A LOCAL company that supplies protective clothing to the government, Smally Trading Company, on Tuesday lost a court bid to nullify the contract the government entered into with four companies to supply police uniforms.
The company approached the High Court on 14 April 2016 contesting the tender contract between the government and Lekhotla Matšaba, Cubana Shells, Cubana Shells Holdings (Pty) Ltd and Naledi Outdoor Advertising (Pty) Ltd.
Smally Trading Company also wanted the court to stop the Ministry of Police’s Procurement Unit, Deputy Principal Secretary, Commissioner of Police and the Ministry of Police and Public Safety, from disbursing any funds to the earlier mentioned companies pending the finalisation of the case.
But the High Court on Tuesday dismissed the application with costs.

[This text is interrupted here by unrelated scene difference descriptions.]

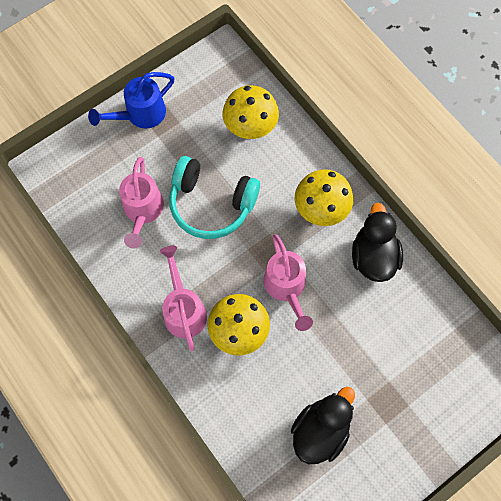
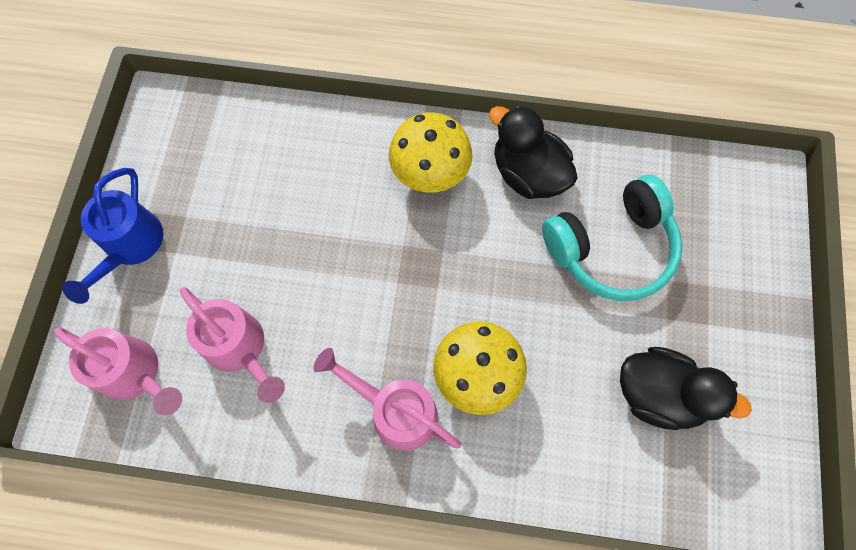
camera: 45 degrees left, 0 degrees up
(211, 204) = (310, 271): turquoise headphones -> turquoise headphones (611, 248)
(250, 127) = (271, 155): yellow mushroom -> none
(286, 287) = (477, 284): pink watering can -> pink watering can (135, 374)
(320, 430) = (659, 394): black duck -> black duck turned 120 degrees clockwise

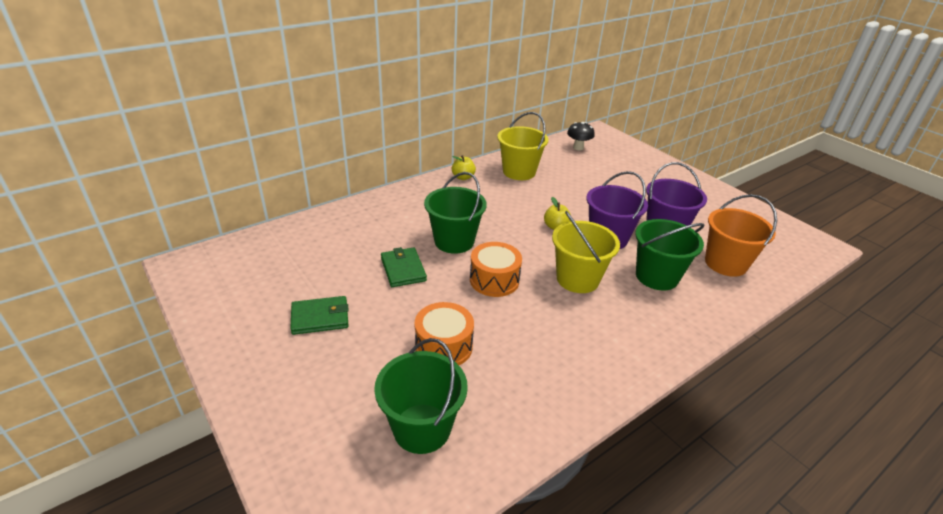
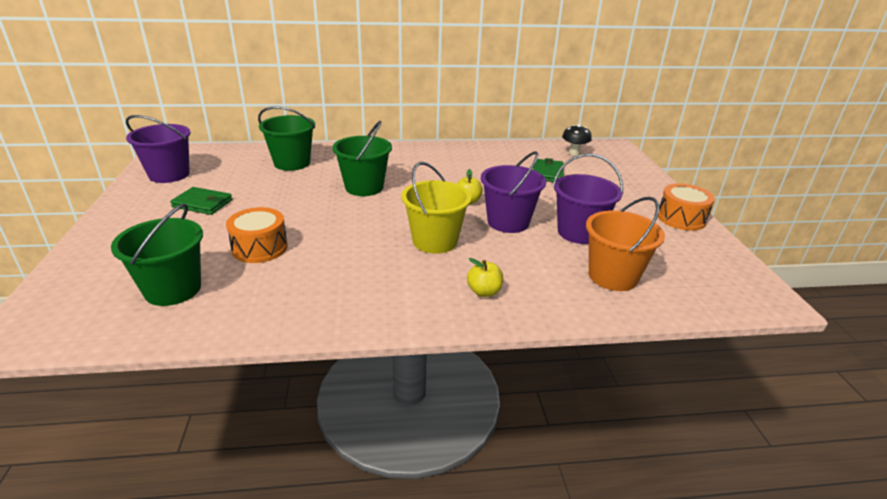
camera: 30 degrees right, 5 degrees down
(232, 294) = (169, 174): none -> purple bucket
(403, 269) = (299, 193): green wallet -> green wallet (547, 173)
(463, 177) = (432, 149): yellow apple -> yellow apple (484, 292)
(494, 280) = (360, 220): orange drum -> orange drum (681, 218)
(519, 172) = (488, 157): yellow bucket -> none
(656, 276) = (517, 263): green bucket -> green bucket (292, 163)

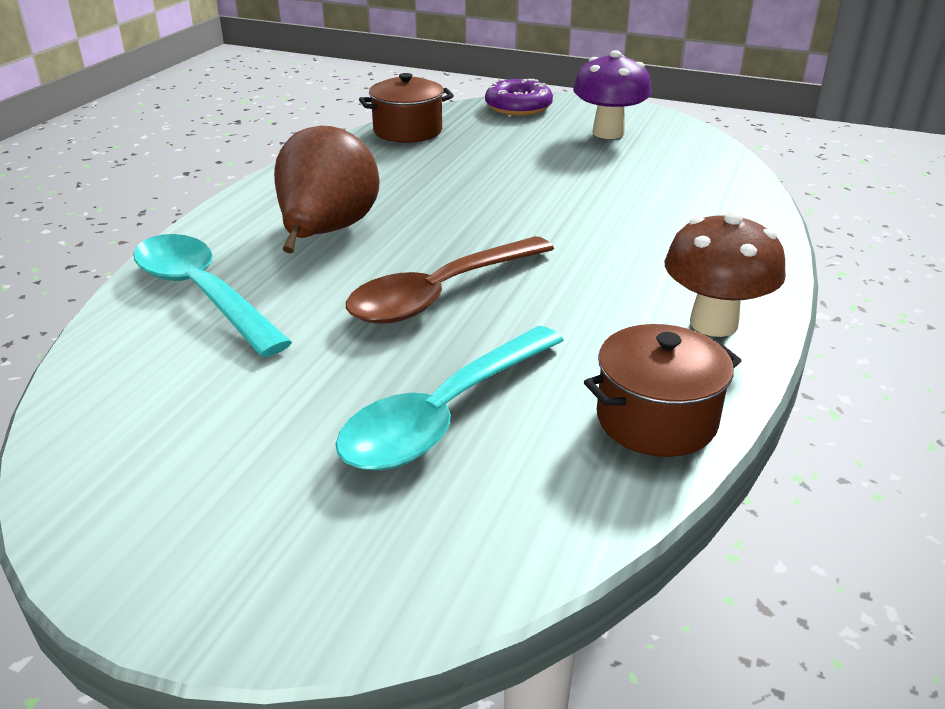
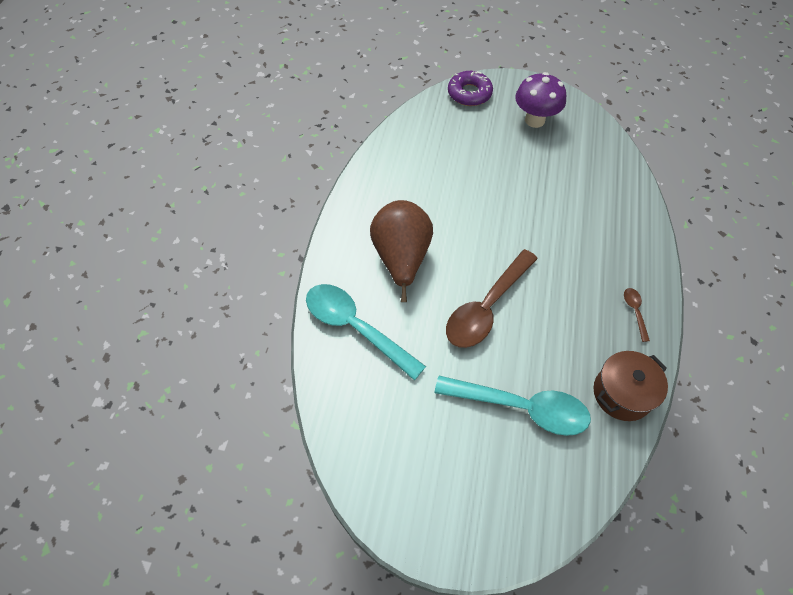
camera: 10 degrees left, 25 degrees up
(408, 131) = (408, 134): brown pot -> none
(445, 415) = (521, 407): turquoise spoon -> turquoise spoon turned 105 degrees counterclockwise
(713, 323) = (634, 311): brown mushroom -> brown spoon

In her ruling, Justice Lisebo Chaka-Makhooane said the court had no jurisdiction to hear the application because there was a mandatory procedure that the applicant should have followed before approaching the court.

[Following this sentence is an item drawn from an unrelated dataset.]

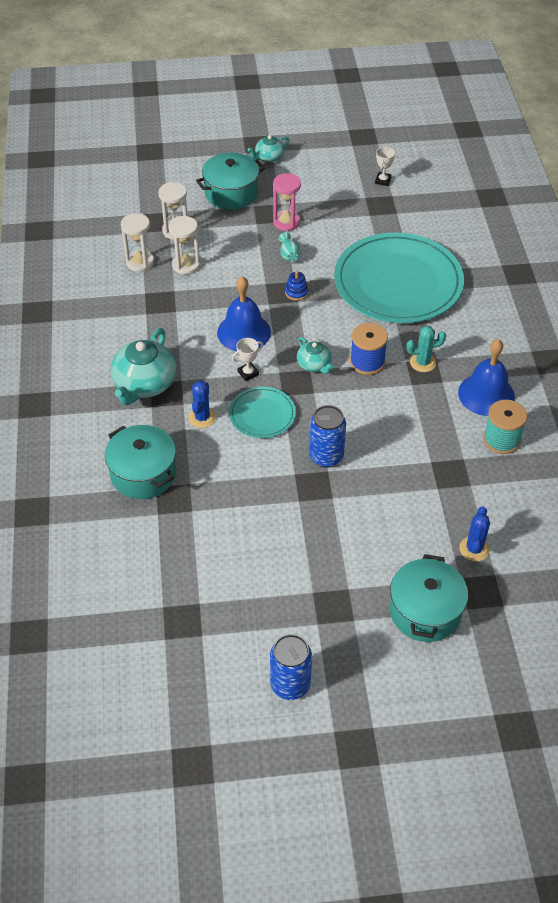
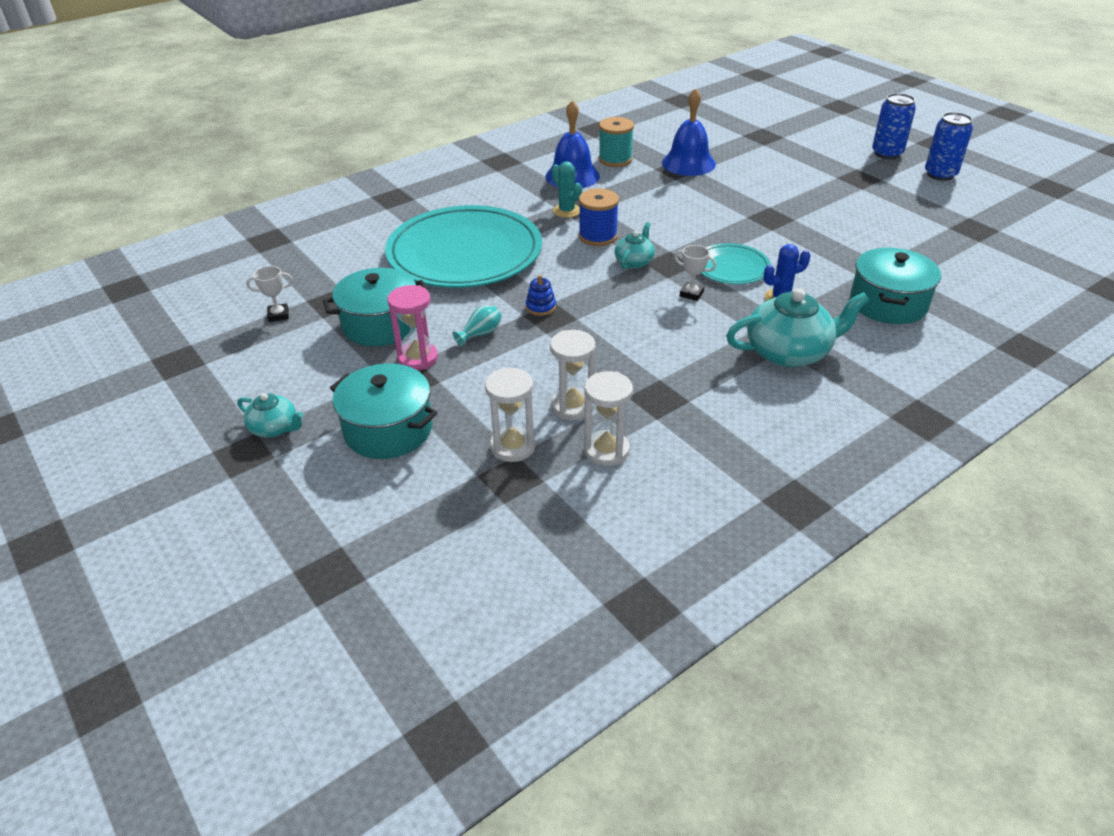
camera: 120 degrees left, 10 degrees down
(244, 332) = (638, 318): blue bell -> blue bell (688, 163)
(326, 456) = (733, 222): blue can -> blue can (887, 153)
(425, 611) = (809, 148): turquoise pot -> turquoise pot (380, 324)
(474, 549) = (732, 146): blue cactus -> none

“During arguments, the respondents who were duly represented by Mr (Salemane) Phafane KC, Mr (Shale) Shale and Mr (Tebalo) Potsane respectively, raised numerous points of law, which are as follows: that it was improper for the applicant to approach the court ex parte (without giving other parties notice); that the matter is not urgent; that the requirements of an interdict has not been met; that the applicant has no locus standi; and that the court has no jurisdiction to hear the matter,” she said.
Justice Chaka-Makhooane dismissed the application on the grounds that Smally Trading Company did not comply with provisions of the Public Procurement Regulations 2007 before approaching the court.

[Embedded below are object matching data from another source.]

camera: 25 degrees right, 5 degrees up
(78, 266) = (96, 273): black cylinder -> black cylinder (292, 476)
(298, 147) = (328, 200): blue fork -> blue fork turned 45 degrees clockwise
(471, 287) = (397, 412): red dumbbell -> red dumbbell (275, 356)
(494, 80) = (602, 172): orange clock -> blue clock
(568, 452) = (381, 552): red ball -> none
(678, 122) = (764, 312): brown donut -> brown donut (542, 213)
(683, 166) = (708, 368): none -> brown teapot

Regulation 54, sub-regulation one reads: “A tenderer, a trade association, an auditor of the government or any group with a legitimate interest in the object of the contract may submit a written complaint to the Unit not beyond three calendar months following the date of contract award and any supporting evidence shall be enclosed with the complaint.”
Sub-regulation two reads: “The Unit shall notify all tenderers about the nature of the complaint and invite tenderers who interest might be affected by a respective decision, to the complaint proceedings.”
The judge said the procedure was not followed before approaching the court and therefore ruled that the court had no jurisdiction to hear the matter.
“The application is dismissed with costs,” she said.
Smally Trading Company had approached the High Court after learning on 4 April 2016 that the tender in question had been awarded on the 18 March 2016 to another party.
But the company was informed by the Ministry of Police on 7 April that the tender was awarded lawfully and that the contracts had already been concluded.
The Lesotho Times understands that Smally Trading Company is planning to appeal Justice Chaka-Makhooane’s judgement.